What’s interesting about this chart, to us anyway, is that it’s directly measurable: when YouTube launched it made viewing numbers immediately visible, a transparency lacking in many other fields, but which has led to the familiar “Over 13,000,0000 views on YouTube!” claims for videos of farting walruses, double rainbows, and idiotic people snapping bones in two.

It also reminds us that any numbers on digital comics remains completely opaque—with resulting confusion about numbers and any real sense of metrics beyond the comparative ones, or occasional Ted Adams speech.

But what if it hadn’t been that way?
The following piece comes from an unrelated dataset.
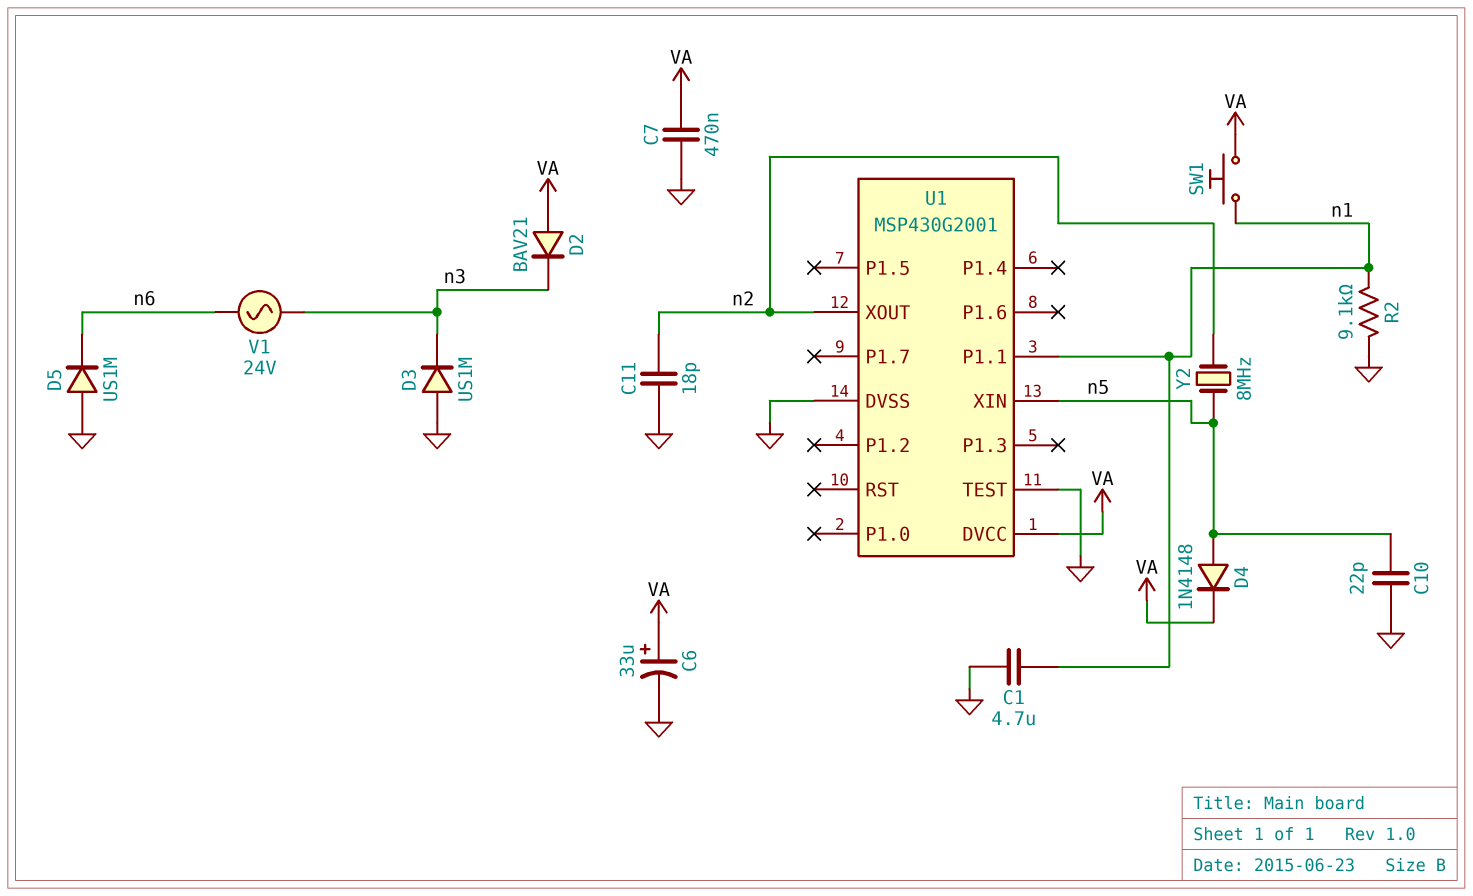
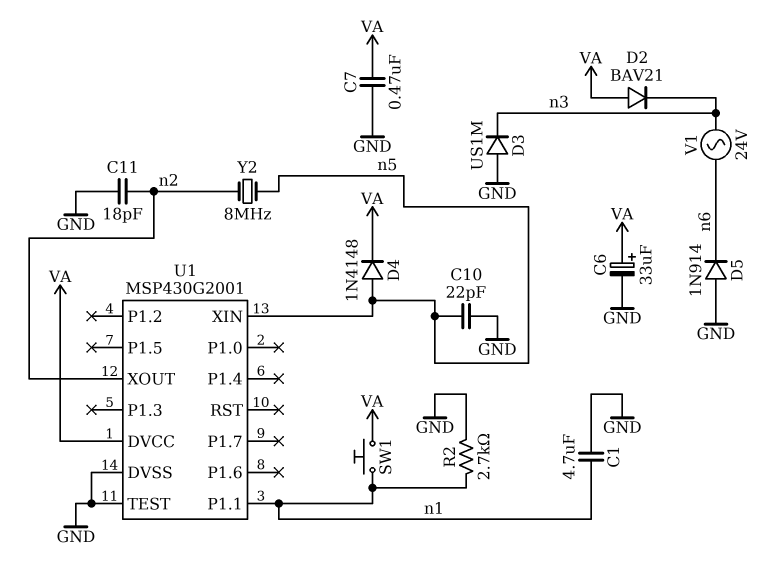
D5: diode US1M (A GND, K n6) -> diode 1N914 (A GND, K n6)
R2: 9.1k (GND, n1) -> 2.7k (GND, n1)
Some webcomics are free and easy with their readership numbers. What if digital comics had had a similar, readily available “views” statistic? While a comic is not as popular as an idiot snapping a bone in two, could this lead to more fanfare around higher viewership? Like if Randall Munroe said “This comic has been viewed 1,000,000 times,” or whatever?

At any rate, it’s interesting to see a medium with such complete transparency for a change.

2 COMMENTS

  1. Honestly? I think they don’t show numbers because they’re not as impressive as other metrics are at this time. Do they really want to report that a thousand people bought this digital comic when some webcomic got a million views?

    It would be as big of a laugh in the comic scene as Black Ops II for the Wii U is in the videogame scene (millions of players on Xbox 360, like 1500 on Wii U).

    Also, the channel’s name is actually “Machinima” Prime.

  2. Y’know what? I’m getting ready to launch a webcomics site, and I was on the fence of whether or not to leave the hit counter visible, but this has inspired me to leave it there. Transparency’s cool, even if it’s showing off I have hundreds of views, not millions.